While the distraught girl was crying, TSA refused to let her mother get close enough to comfort her. Daniels says she never lost her temper and was respectful at all times, but a TSA agent made a call and referred to her as being “aggressive”.

The girl said she was afraid the TSA agents would take her away from her mother.

After the hour-long detainment TSA agents suddenly told Daniels and her daughter that they were free to leave, without offering any sort of explanation about the incident.

“It was a little much. I don’t know what to learn from this one. Somebody, they need to go back to the drawing board on this one,”
 Daniels said.

After reporters contacted TSA, the agency refused to discuss the incident and simply provided a general statement about TSA’s mission.

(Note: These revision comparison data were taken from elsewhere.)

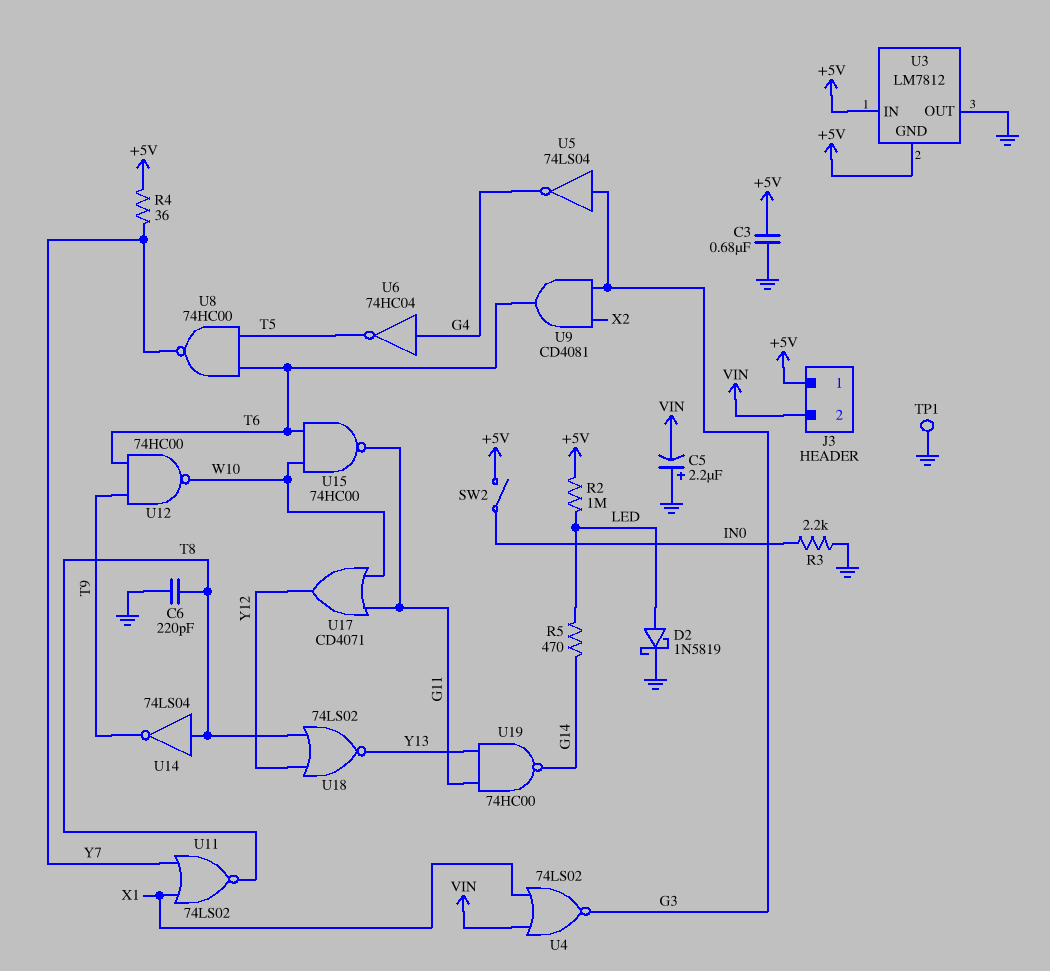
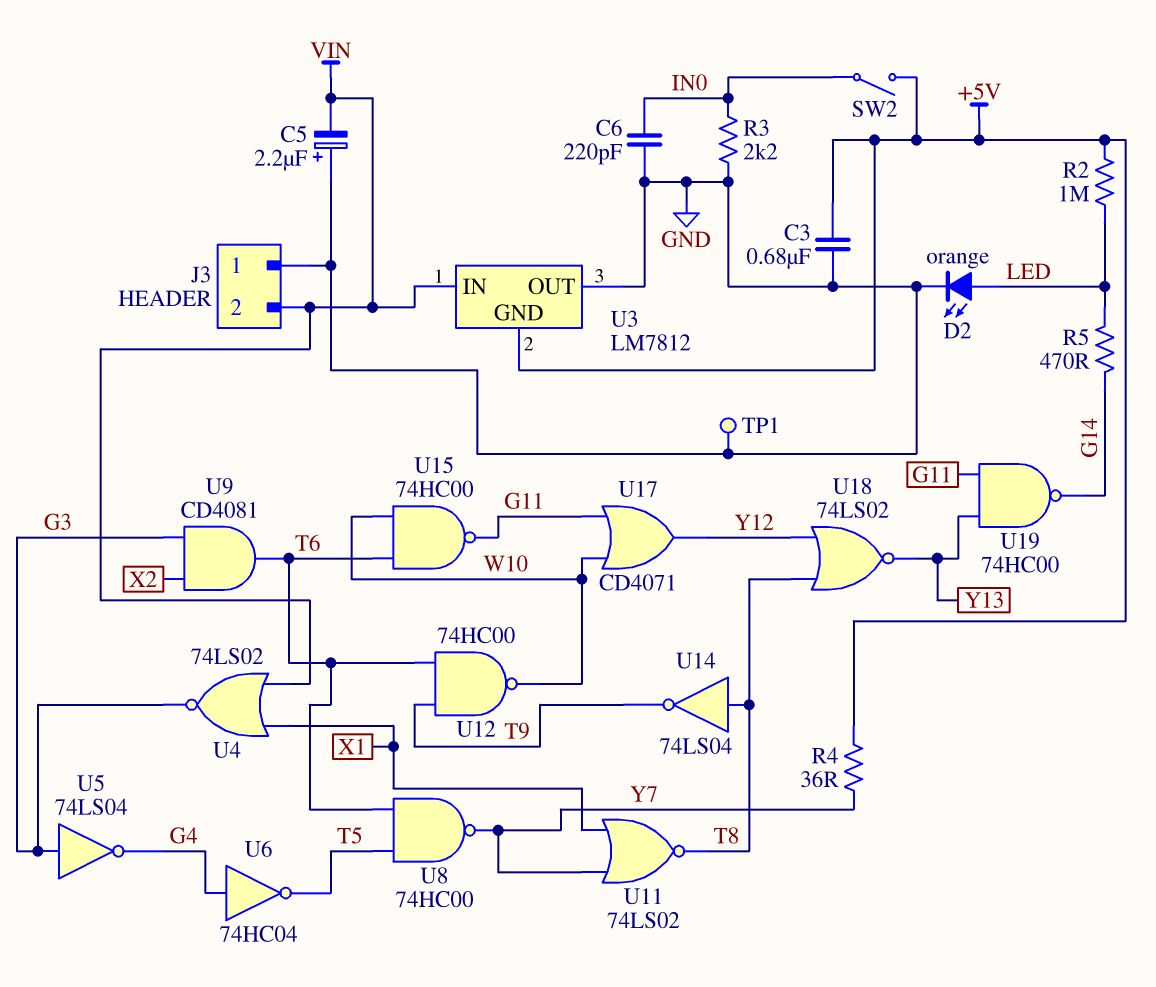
C6: 220pF (GND, T8) -> 220pF (GND, IN0)
D2: schottky 1N5819 (A LED, K GND) -> LED orange (A LED, K GND)
J3 pin 1: +5V -> GND
U3 pin IN: +5V -> VIN

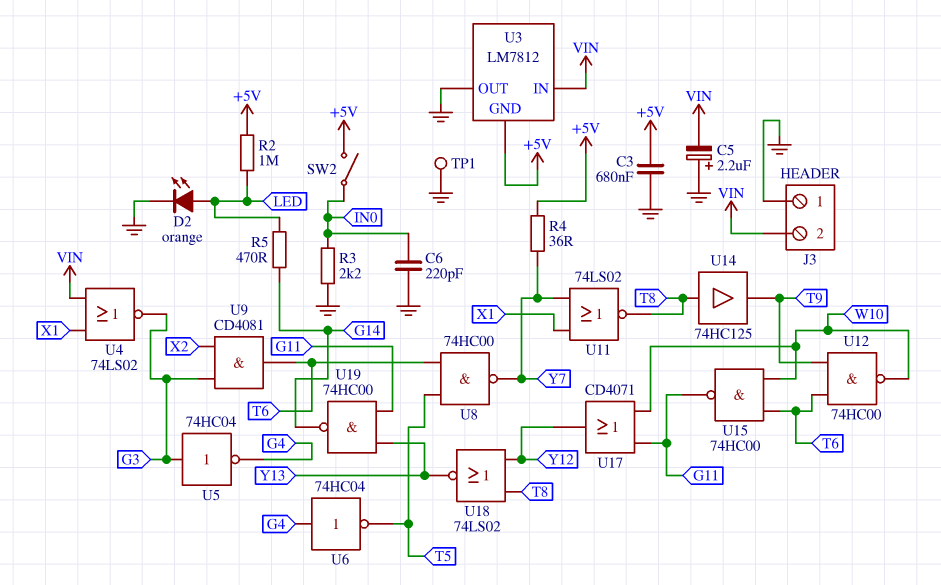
U5: NOT 74LS04 (in G3, out G4) -> NOT 74HC04 (in G3, out G4)
U14: NOT 74LS04 (in T8, out T9) -> buffer 74HC125 (in T8, out T9)

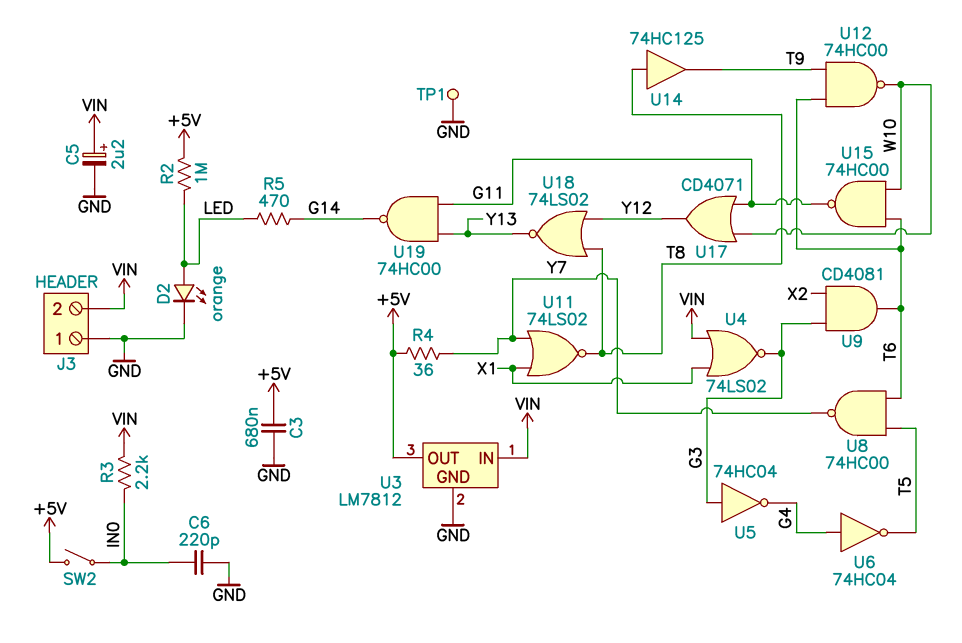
C5: 2.2uF (plus GND, minus VIN) -> 2.2uF (plus VIN, minus GND)
R3: 2.2k (GND, IN0) -> 2.2k (IN0, VIN)
U3 pin GND: +5V -> GND
U3 pin OUT: GND -> +5V

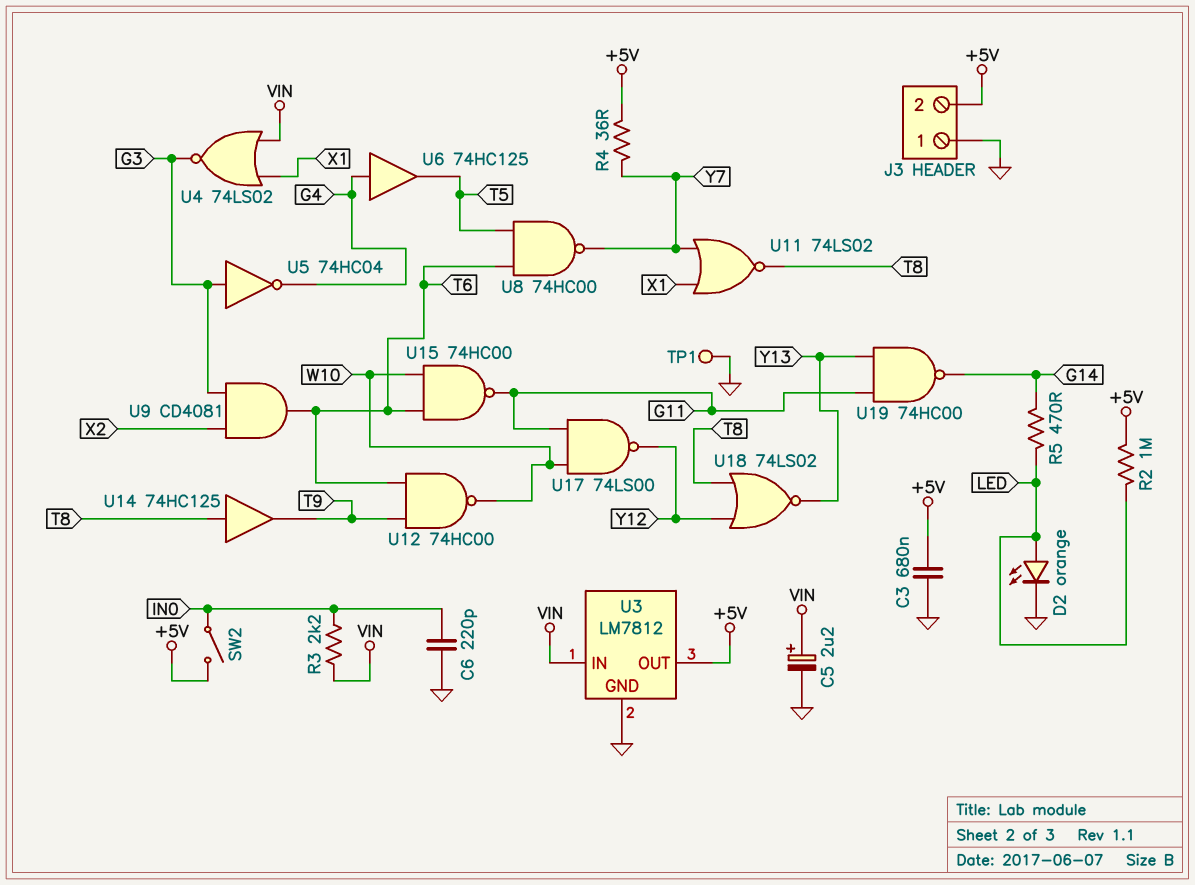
J3 pin 2: VIN -> +5V
U6: NOT 74HC04 (in G4, out T5) -> buffer 74HC125 (in G4, out T5)
U17: OR CD4071 (in G11, in W10, out Y12) -> NAND 74LS00 (in G11, in W10, out Y12)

“[We] will address any alleged issued directly with the passenger and not through the news media,”
 TSA wrote in a statement to CBS News.

But this isn’t the first time the agency took their screening procedures too far with wheelchair-bound children. Earlier this year, a YouTube video was released showing a TSA agent giving a pat-down to a 3-year-old boy who was wearing a body cast and bound to a wheelchair, while letting the boy’s family continue through security. The boy was on his way to Disney World but was detained by TSA on the way. With a look of terror on his face, he was subjected to a screening that outraged many of the video’s viewers and caused it to go viral.

In 2011, two other wheelchair users were forced out of their wheelchairs and allegedly groped by agents at the Greater Rochester International Airport. That same year, a six-year-old girl also received an intense patdown  at the New Orleans’ Louis Armstrong International Airport, prompting Rep. Jason Chaffetz to introduce legislation prohibiting patdown searches of minors without parental consent.

Despite constant complaints against TSA agents for their treatment of children and wheelchair-bound passengers, new incidents are constantly arising as passengers contact the news media about inappropriate treatment.